Aluminum Chloride Hexahydrate presents itself as flakes, powder, pearls, or crystals, offering flexibility across industries. Its density measures about 2.398 g/cm3, which gives some idea about storage needs. Whether you scoop it as a fine powder or in chunkier crystal form, this material dissolves easily in water, forming a clear, syrupy solution that comes in handy for a range of industrial and laboratory applications. This compound melts at around 100°C, and once it hits higher temperatures, it decomposes, emitting acidic fumes—definitely one to treat with respect in the lab. Chemically, it acts as a Lewis acid, pulling in electrons and proving valuable for catalysis, water treatment, and dye manufacturing. Engineers and chemists often appreciate how this property shapes manufacturing processes or impacts batch reactions.
For anyone reviewing technical sheets or SDS, the specifications usually cover its formula: AlCl3·6H2O, molecular weight of 241.43 g/mol, and purity rates which often float above 99%. I pay special attention to color and clarity, since slight discoloration can indicate impurities that might affect ongoing chemical reactions. The structure consists of six water molecules per formula unit, granting the material special solubility that’s tough to match in anhydrous salts. Standard documentation cites the HS Code 2827.32.00, linking the substance to its international trade identification for customs and regulatory compliance.

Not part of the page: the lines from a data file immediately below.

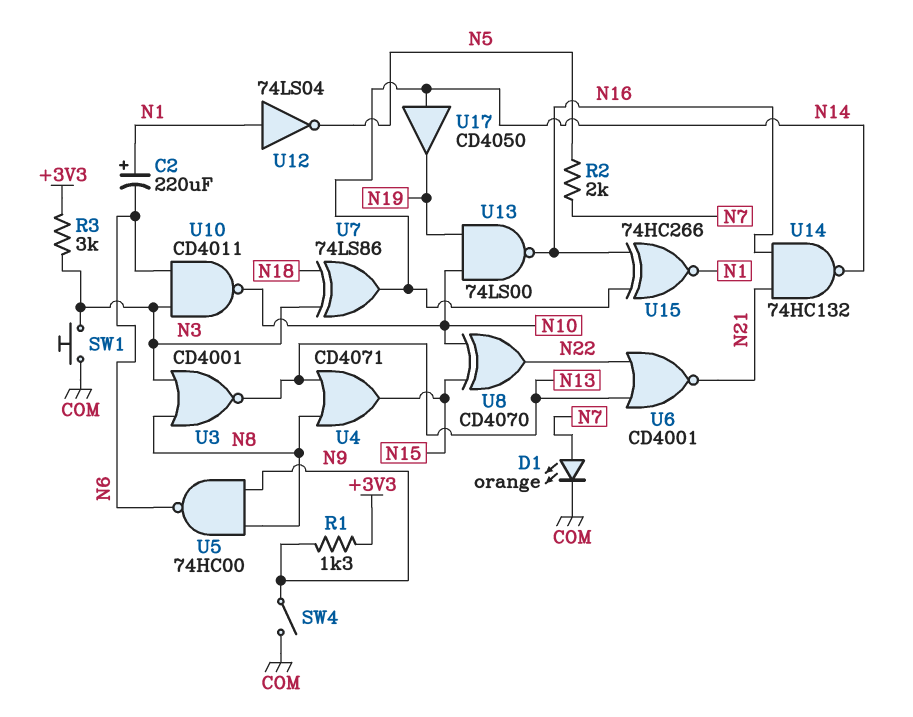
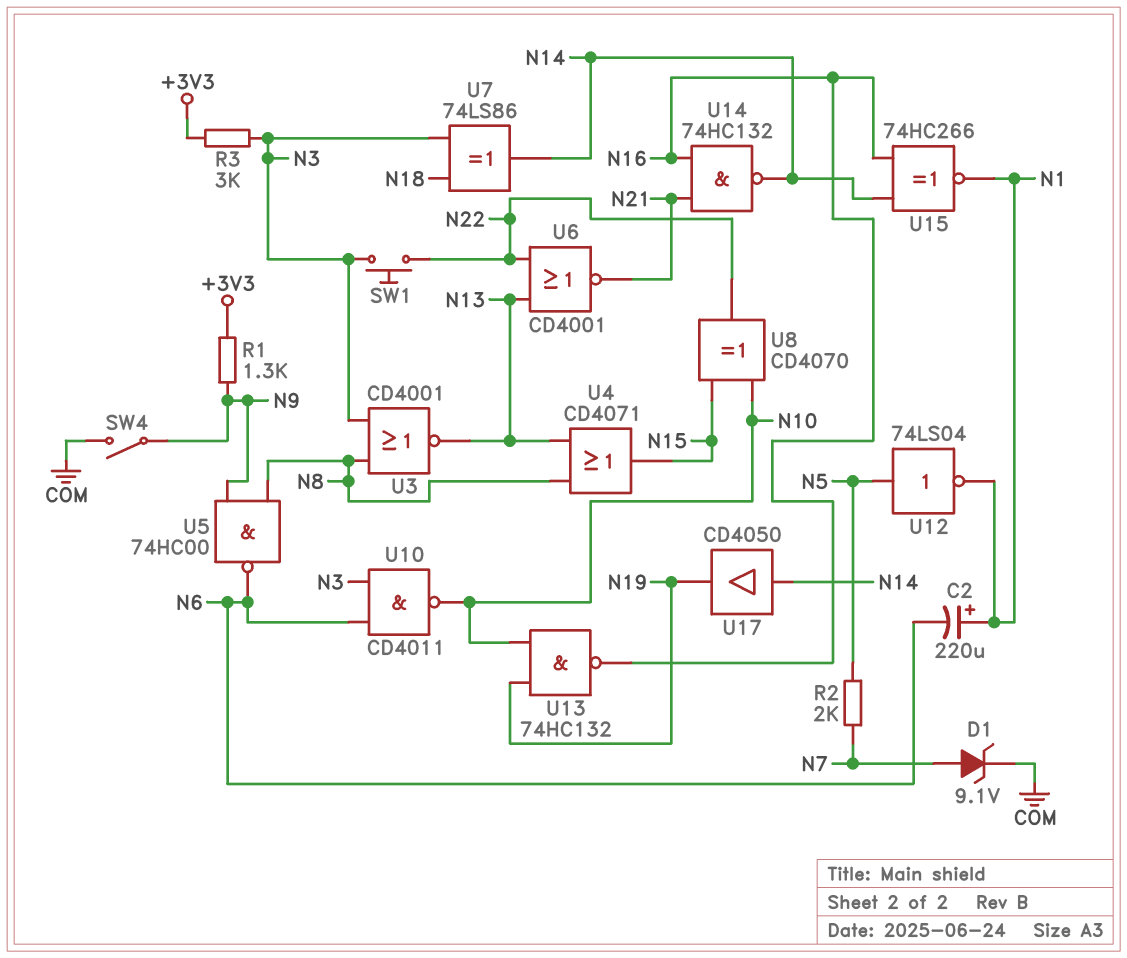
D1: LED orange (A N7, K COM) -> zener 9.1V (A N7, K COM)
SW1: button (COM, N3) -> button (N3, N22)
U12: NOT 74LS04 (in N1, out N5) -> NOT 74LS04 (in N5, out N1)
U13: NAND 74LS00 (in N10, in N19, out N16) -> NAND 74HC132 (in N10, in N19, out N16)

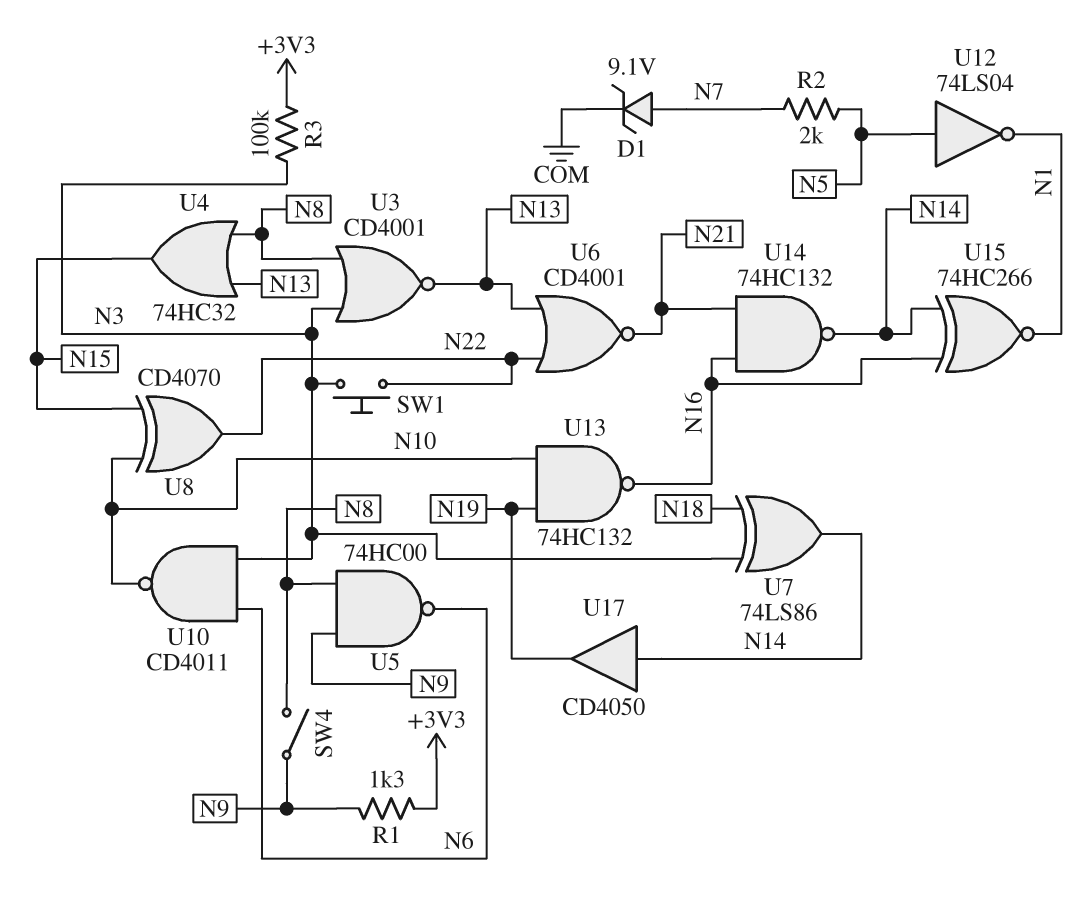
C2: 220uF (plus N1, minus N6) -> none
R3: 3k (+3V3, N3) -> 100k (+3V3, N3)
SW4: switch (COM, N9) -> switch (N8, N9)
U4: OR CD4071 (in N8, in N13, out N15) -> OR 74HC32 (in N8, in N13, out N15)

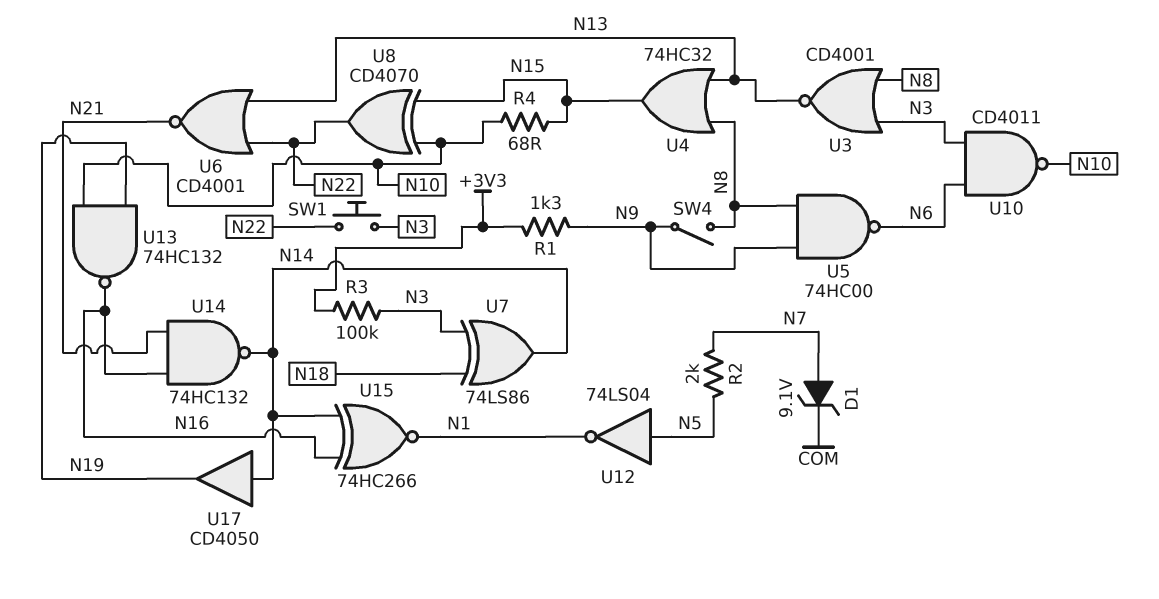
R4: none -> 68 (N10, N15)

From the large manufacturing plants to high school labs, these details provide a foundation for proper handling and application, helping users understand exactly what’s inside every drum or jar.
Aluminum Chloride Hexahydrate leaves room for preference when it comes to form. Working in water treatment, I ran into chunky flakes packed in bags, which made dosing straightforward. In labs, the fine powder ensures fast dissolution, reducing clumps when making up standard solutions. Pearls and crystals serve in analytical chemistry for titrations, where consistency in size helps with accuracy. For those blending stock concentrations, solutions (often sold liter by liter) offer reliable dosing. Handling it as a liquid comes with its own set of safety rules, as it becomes more reactive, faster to spill, and easier to inhale if atomized. Choosing between forms really boils down to a combination of task, safety, and the precision needed for the application.

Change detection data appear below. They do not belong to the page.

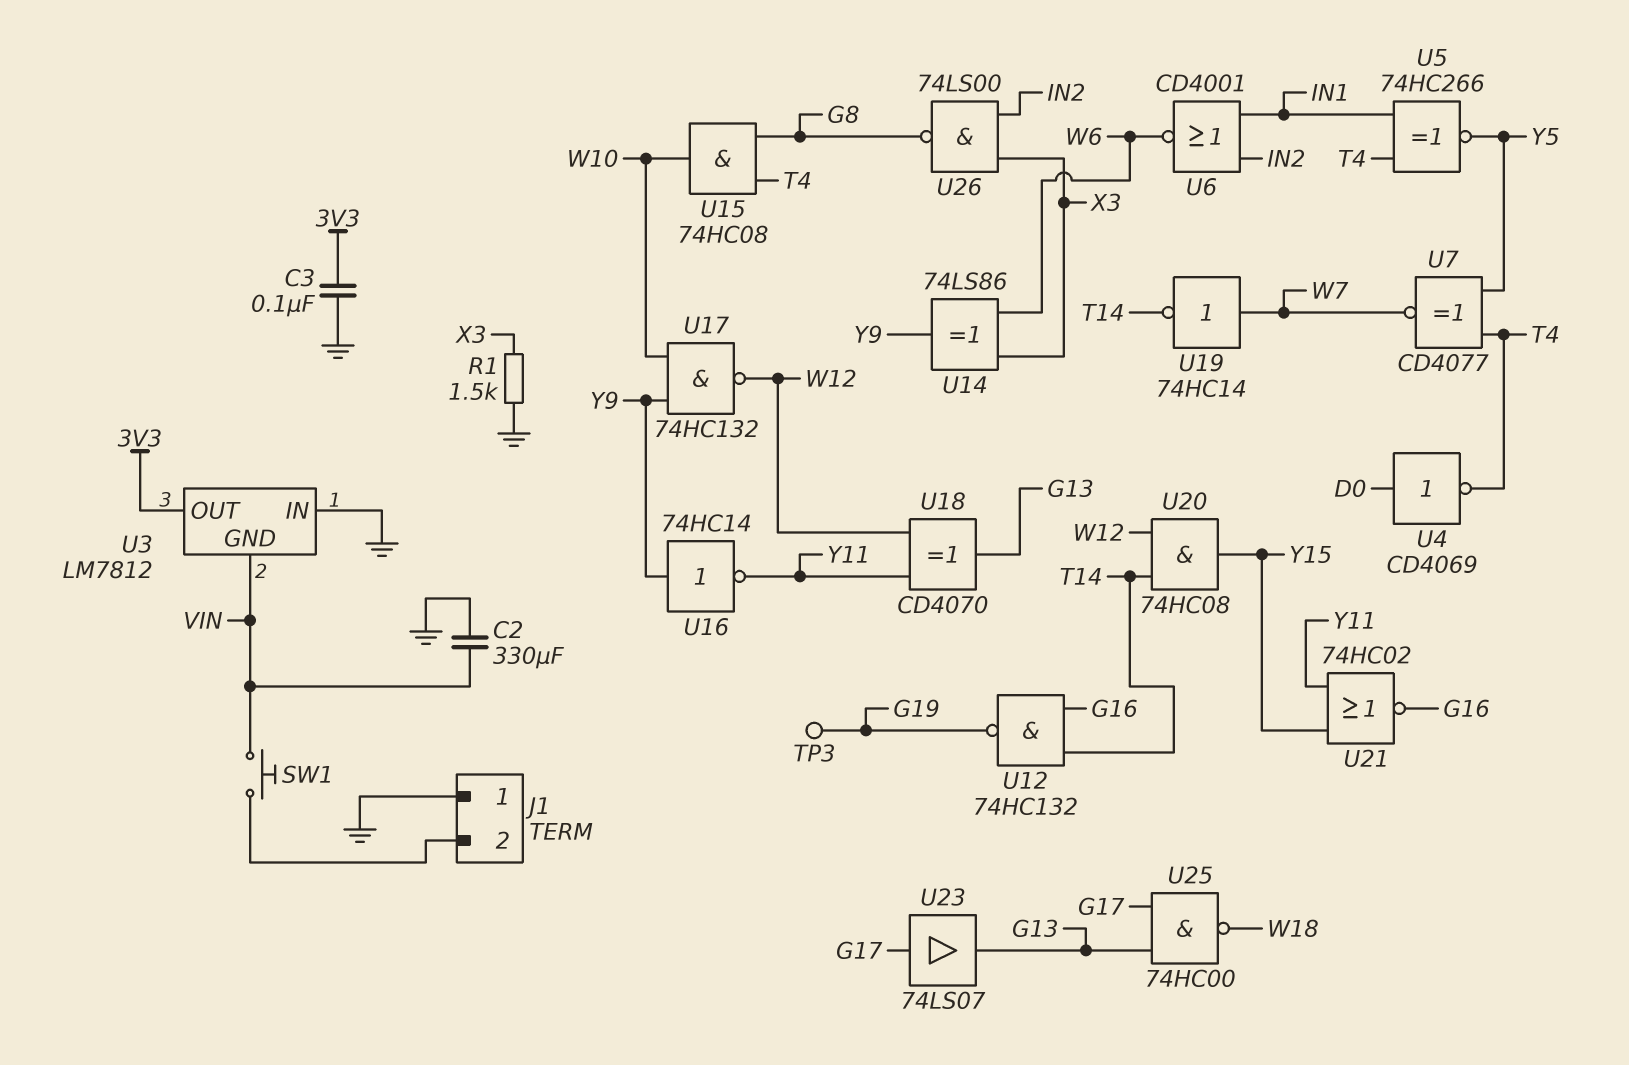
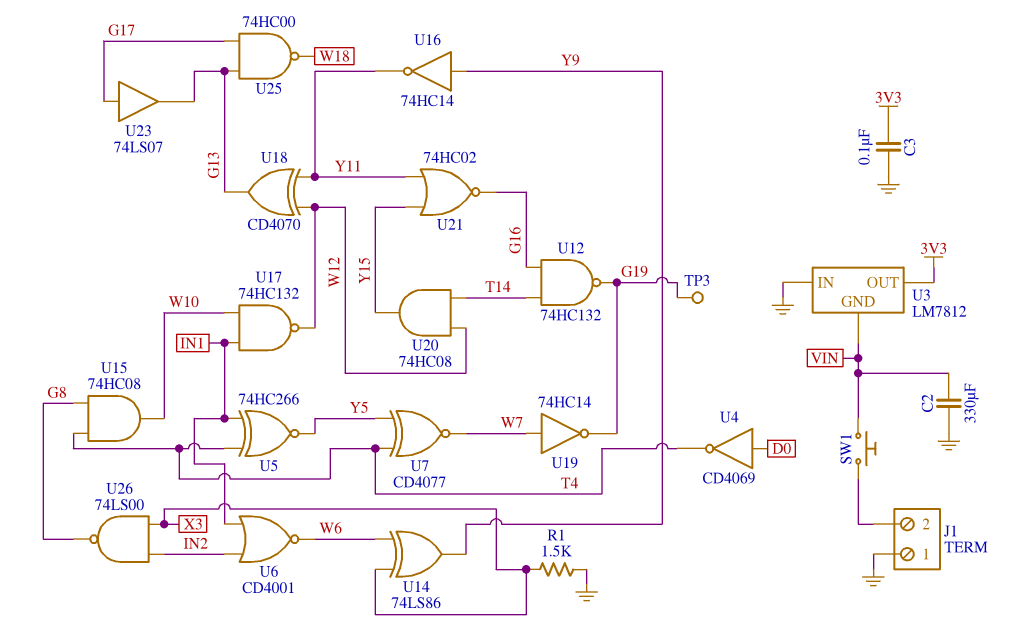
U17: NAND 74HC132 (in W10, in Y9, out W12) -> NAND 74HC132 (in IN1, in W10, out W12)
U19: NOT 74HC14 (in W7, out T14) -> NOT 74HC14 (in W7, out G19)

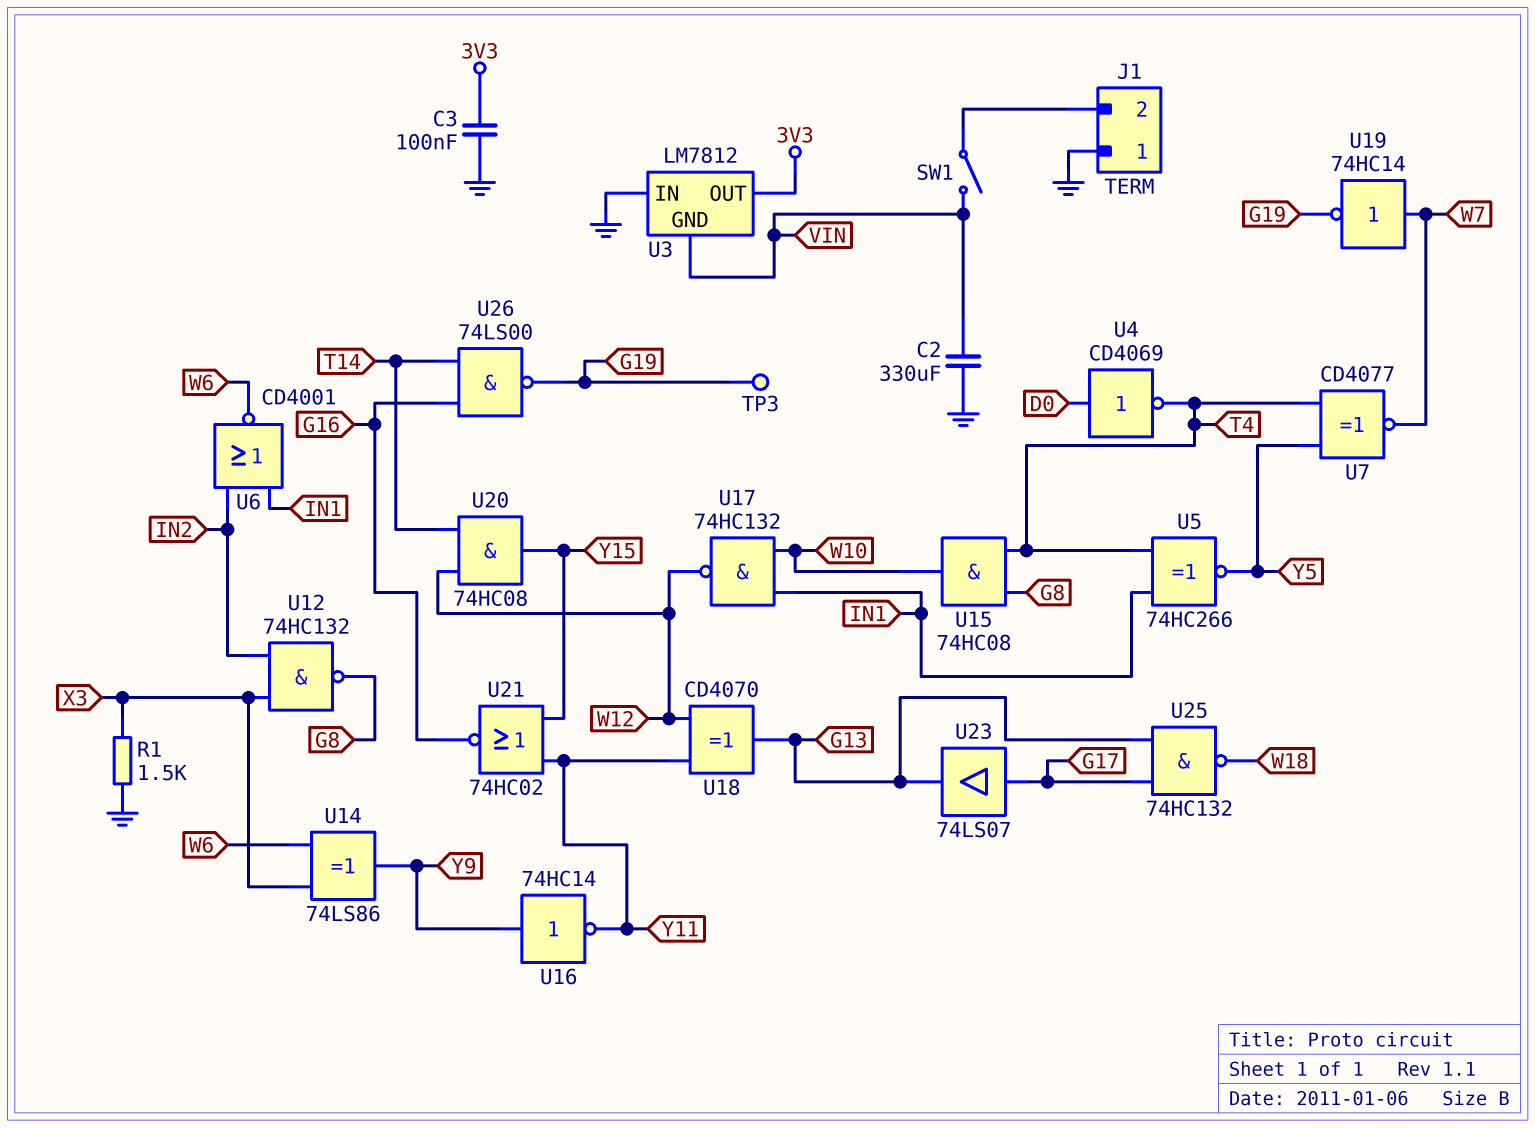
SW1: button (J1/2, VIN) -> switch (J1/2, VIN)
U12: NAND 74HC132 (in G16, in T14, out G19) -> NAND 74HC132 (in IN2, in X3, out G8)
U25: NAND 74HC00 (in G13, in G17, out W18) -> NAND 74HC132 (in G13, in G17, out W18)
U26: NAND 74LS00 (in IN2, in X3, out G8) -> NAND 74LS00 (in G16, in T14, out G19)

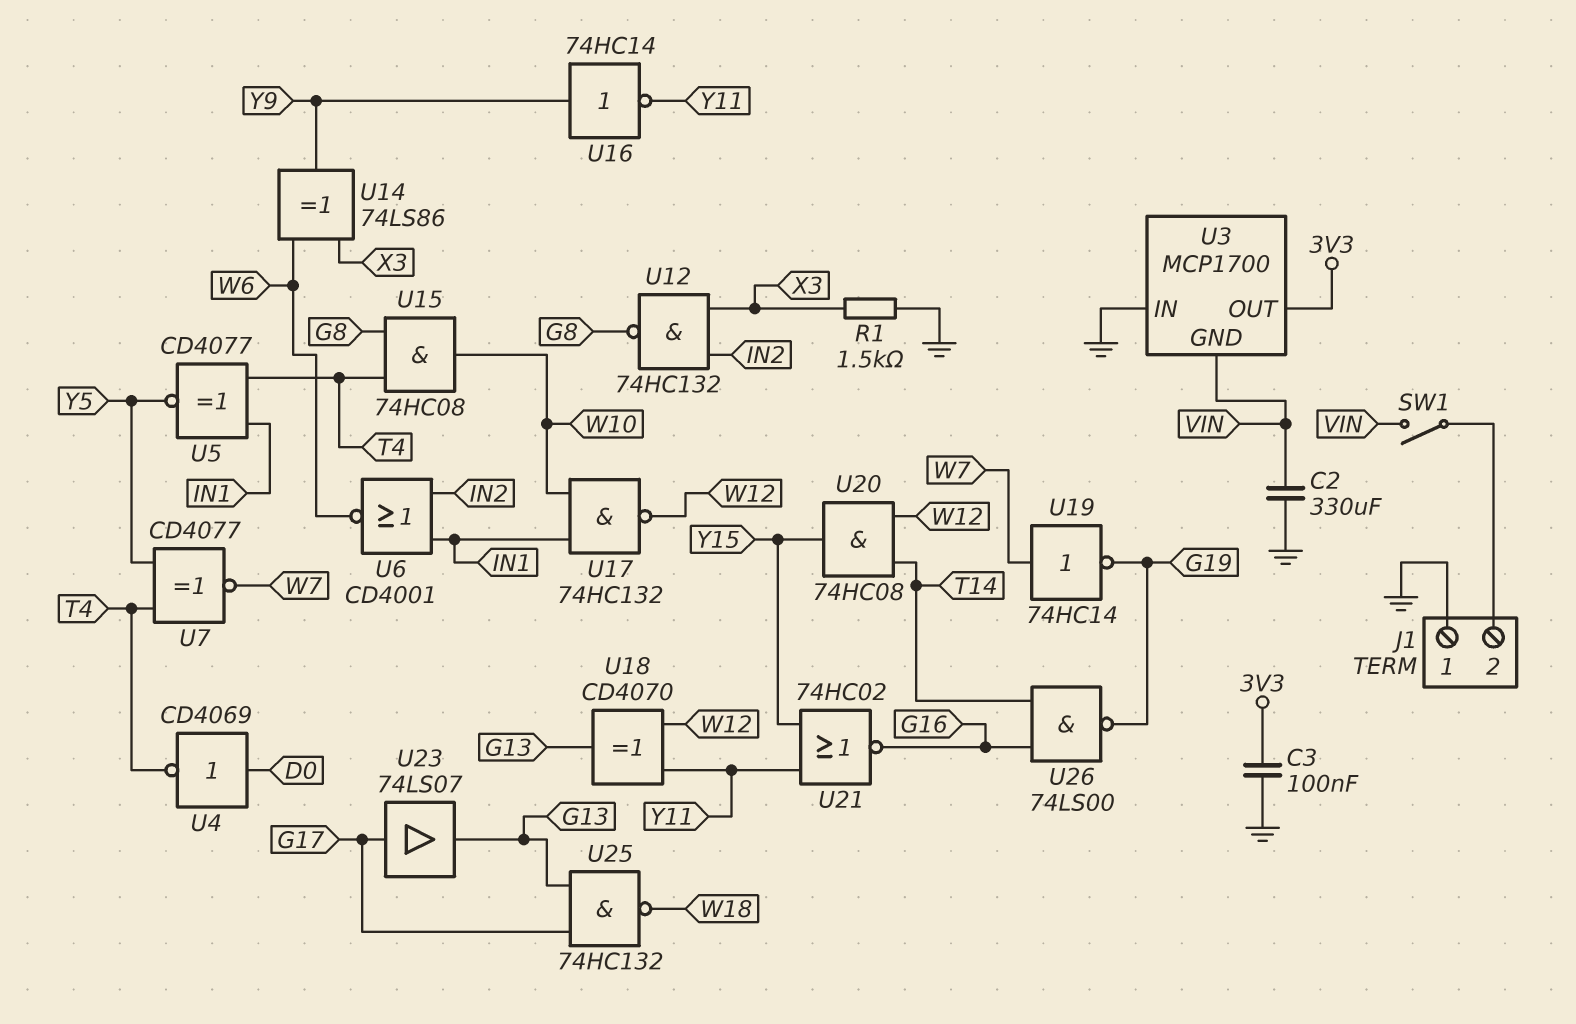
TP3: test point (G19) -> none
U3: LM7812 -> MCP1700
U5: XNOR 74HC266 (in IN1, in T4, out Y5) -> XNOR CD4077 (in IN1, in T4, out Y5)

Every worker or student who handles Aluminum Chloride Hexahydrate needs to know the safety data. My own safety concern with this compound involves its high reactivity and corrosive nature, especially if splashed onto skin or into eyes. It irritates mucous membranes, and inhaling dust particles poses a risk. Chronic exposure has the potential to cause respiratory issues, so I always insist on using gloves, goggles, and a lab coat, along with a mask or local exhaust ventilation where powders might drift. Material Safety Data Sheets (MSDS) warn users to avoid mixing with bases or reducing agents, which can lead to hazardous decomposition. Dispose of this chemical according to local environmental regulations, since improper handling leads to both immediate and long-term risks.
Aluminum Chloride Hexahydrate serves as a critical raw material for a range of products in water purification, pharmaceuticals, textile dyeing, and as a catalyst for chemical synthesis. My experience with its use in treating wastewater shows how it helps bind fine particles, clearing up water fast. Chemical manufacturers lean heavily on its Lewis acid property, using it to drive forward important reactions in making dyes, pigments, and other specialty chemicals. Pharmacists sometimes encounter it as a component in topical medications for sweat reduction, taking advantage of its astringent nature. In all these cases, a deep understanding of its physical, chemical, and safety traits ensures proper application, helping drive not just efficiency and yields, but also workplace safety and product integrity.